Stack Computers: the new wave © Copyright 1989, Philip Koopman, All Rights Reserved.
Chapter 4. Architecture of 16-bit Systems
The Harris Semiconductor RTX 2000 is a 16-bit stack processor that is a descendent of the Novix NC4016. The RTX 2000 has a very high level of integration. It includes not only the core processor, but also stack memories, a hardware multiplier, and counter/timers on a single chip.
Figure 4.8 -- RTX 2000 block diagram.
Figure 4.8 shows the block diagram of the RTX 2000. The major difference between the RTX 2000 and the NC4016 are the on-chip resources in addition to the CPU core. These resources include: a 256 element return stack, 256 element data stack, 16 x 16 bit single cycle hardware multiplier, three counter/timers, and a prioritized vectored interrupt controller. Apart from the on-chip stacks, all the RTX 2000's extra features are accessed via the I/O bus (called the G bus in the NC4016 and the ASIC Bus in the RTX 2000).

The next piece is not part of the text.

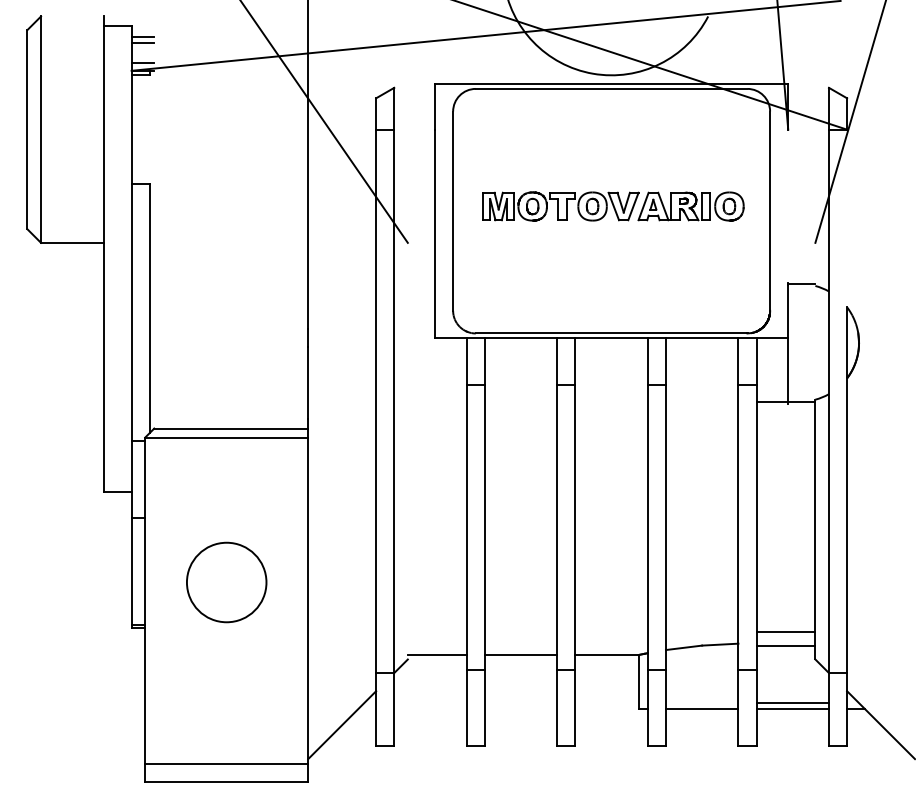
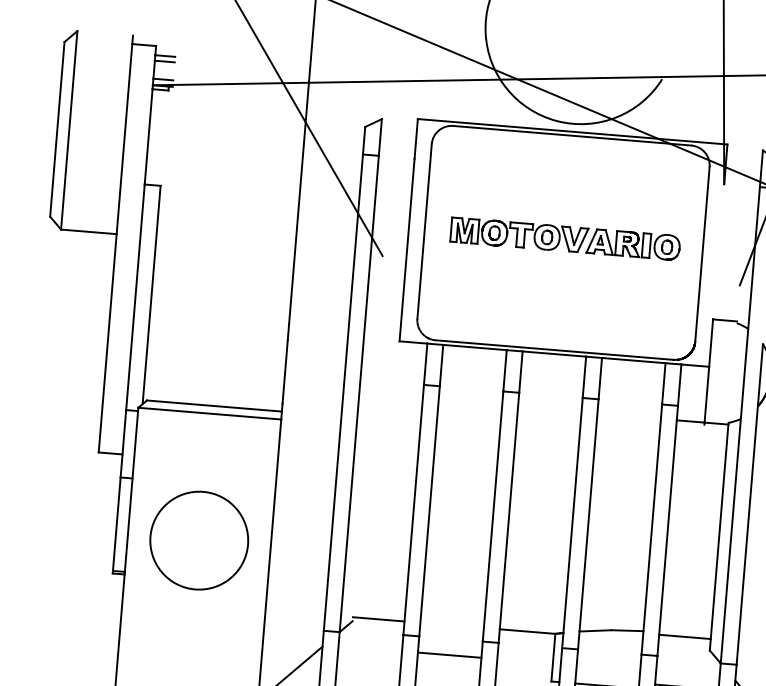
circle: (226, 582) -> (199, 540), size x1.4
line: (785, 631) -> (685, 623), removed
line: (520, 654) -> (449, 654), moved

Other enhancements to the original Novix design available in the RTX 2000 include: a byte swapping capability for manipulation of 8-bit data, the ability to jump between adjacent memory blocks when performing conditional branches, and interrupt on stack overflow/underflow.
Another feature of the RTX 2000 is the on-chip memory page controller logic. This allows extending the 32K word program memory limit by specifying separate page registers for the code segment, the data segment (for fetches and stores), the user memory base address and page registers (for relocating the user variable area), and the index page register (for extending the value of the Return Stack address). Since the Return Stack holds a full 21 bits, subroutine calls can be made anywhere in memory with a special far call instruction sequence that saves the full return address in a single Return Stack location.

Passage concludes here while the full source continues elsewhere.